PARIS PHOTO, LOS ANGELES

April 25-28, one can experience the first Los Angeles edition of Paris Photo, Europe’s most celebrated art fair focusing on the photographic medium. Celebrating its 100th year anniversary, the historic Paramount Pictures Studios in Hollywood will host a selection of 80 international galleries that specialize in photography and represent artists working with photography as part of their practice. In its’ 16 years on the scene, Paris Photo has become a significant event attended by serious collectors of contemporary and modern art, photography professionals, artists and the wider general audience of art aficionados. In launching a Los Angeles edition, Paris Photo contextualizes how Hollywood and film inform contemporary art and culture and explores how the city’s specifically dynamic context emerges within photography and the moving image.

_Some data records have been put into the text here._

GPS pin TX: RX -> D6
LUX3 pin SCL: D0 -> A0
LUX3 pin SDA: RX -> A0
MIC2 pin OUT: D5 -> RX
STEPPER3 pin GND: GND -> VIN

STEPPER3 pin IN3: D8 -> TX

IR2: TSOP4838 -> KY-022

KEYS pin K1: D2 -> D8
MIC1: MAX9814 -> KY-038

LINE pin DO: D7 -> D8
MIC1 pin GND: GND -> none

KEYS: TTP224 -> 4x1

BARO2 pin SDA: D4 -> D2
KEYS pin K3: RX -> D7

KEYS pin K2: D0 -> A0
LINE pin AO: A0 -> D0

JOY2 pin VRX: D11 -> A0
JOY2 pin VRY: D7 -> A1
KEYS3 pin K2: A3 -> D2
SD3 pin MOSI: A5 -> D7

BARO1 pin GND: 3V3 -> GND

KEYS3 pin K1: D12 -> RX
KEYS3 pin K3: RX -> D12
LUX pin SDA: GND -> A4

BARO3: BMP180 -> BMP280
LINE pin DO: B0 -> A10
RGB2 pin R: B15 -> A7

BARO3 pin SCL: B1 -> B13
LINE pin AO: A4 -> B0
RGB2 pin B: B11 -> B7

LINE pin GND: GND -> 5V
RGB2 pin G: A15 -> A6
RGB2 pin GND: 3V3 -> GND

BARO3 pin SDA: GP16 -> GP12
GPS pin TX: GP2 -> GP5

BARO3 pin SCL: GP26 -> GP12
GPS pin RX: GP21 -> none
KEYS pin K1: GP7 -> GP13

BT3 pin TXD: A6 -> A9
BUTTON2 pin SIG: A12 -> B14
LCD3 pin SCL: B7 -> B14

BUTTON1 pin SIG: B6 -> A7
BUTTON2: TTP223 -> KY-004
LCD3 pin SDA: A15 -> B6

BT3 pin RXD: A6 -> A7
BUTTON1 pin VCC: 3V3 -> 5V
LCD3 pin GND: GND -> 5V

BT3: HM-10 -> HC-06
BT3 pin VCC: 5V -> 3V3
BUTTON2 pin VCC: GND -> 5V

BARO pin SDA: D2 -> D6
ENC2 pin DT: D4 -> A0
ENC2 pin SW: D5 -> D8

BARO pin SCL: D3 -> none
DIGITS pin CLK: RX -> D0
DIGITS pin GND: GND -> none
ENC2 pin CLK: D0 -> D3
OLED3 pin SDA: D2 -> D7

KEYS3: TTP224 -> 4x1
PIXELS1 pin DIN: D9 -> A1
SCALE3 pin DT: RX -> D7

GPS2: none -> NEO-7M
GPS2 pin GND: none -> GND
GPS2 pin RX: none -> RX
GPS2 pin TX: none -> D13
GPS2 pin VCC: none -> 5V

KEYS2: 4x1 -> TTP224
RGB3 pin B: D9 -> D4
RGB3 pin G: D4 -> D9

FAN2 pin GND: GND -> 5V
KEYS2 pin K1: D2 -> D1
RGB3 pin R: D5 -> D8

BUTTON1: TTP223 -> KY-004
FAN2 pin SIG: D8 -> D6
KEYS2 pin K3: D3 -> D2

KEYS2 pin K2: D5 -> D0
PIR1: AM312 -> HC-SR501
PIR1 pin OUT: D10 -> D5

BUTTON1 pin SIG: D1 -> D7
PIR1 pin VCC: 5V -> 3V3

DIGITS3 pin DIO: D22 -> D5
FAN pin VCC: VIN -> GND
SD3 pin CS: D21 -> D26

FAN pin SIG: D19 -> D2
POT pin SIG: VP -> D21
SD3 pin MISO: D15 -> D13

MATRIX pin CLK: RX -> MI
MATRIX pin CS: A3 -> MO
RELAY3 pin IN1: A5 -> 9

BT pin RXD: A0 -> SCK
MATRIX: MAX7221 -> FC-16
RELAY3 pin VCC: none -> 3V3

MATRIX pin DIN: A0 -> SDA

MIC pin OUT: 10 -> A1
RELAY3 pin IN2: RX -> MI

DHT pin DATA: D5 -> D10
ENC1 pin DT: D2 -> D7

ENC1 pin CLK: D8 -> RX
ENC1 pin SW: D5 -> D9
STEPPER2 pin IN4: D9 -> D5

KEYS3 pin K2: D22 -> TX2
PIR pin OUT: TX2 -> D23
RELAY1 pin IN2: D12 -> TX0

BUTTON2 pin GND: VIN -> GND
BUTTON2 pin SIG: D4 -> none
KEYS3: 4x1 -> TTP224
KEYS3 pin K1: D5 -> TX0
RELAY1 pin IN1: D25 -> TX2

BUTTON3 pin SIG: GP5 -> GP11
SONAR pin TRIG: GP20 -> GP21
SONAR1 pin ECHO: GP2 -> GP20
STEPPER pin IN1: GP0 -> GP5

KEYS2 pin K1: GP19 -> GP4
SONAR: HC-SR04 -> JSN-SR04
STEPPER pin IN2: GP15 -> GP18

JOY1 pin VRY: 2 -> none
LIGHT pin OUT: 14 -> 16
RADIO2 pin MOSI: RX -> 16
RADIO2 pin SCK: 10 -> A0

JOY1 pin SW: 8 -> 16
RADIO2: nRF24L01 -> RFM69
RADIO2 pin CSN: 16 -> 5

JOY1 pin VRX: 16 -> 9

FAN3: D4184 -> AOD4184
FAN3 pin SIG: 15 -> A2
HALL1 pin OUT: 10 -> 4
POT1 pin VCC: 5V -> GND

Curated around Paramount Studios’ unique and historic venues, the fair’s three sectors comprise of a Solo Show section within the studio’s New York Street Backlot, Moving Images and Platform Paris Photo Los Angeles. The Platform for Paris Photo Los Angeles being organized by independent curator Douglas Fogle comprises of special screenings of contemporary moving image works, video and photo-based installations, as well as a series of dialogues with artists and thinkers continually expanding boundaries between still and moving images in contemporary and modern art. Visit http://losangeles.parisphoto.com/ for updates and more information as the programming continues to expand.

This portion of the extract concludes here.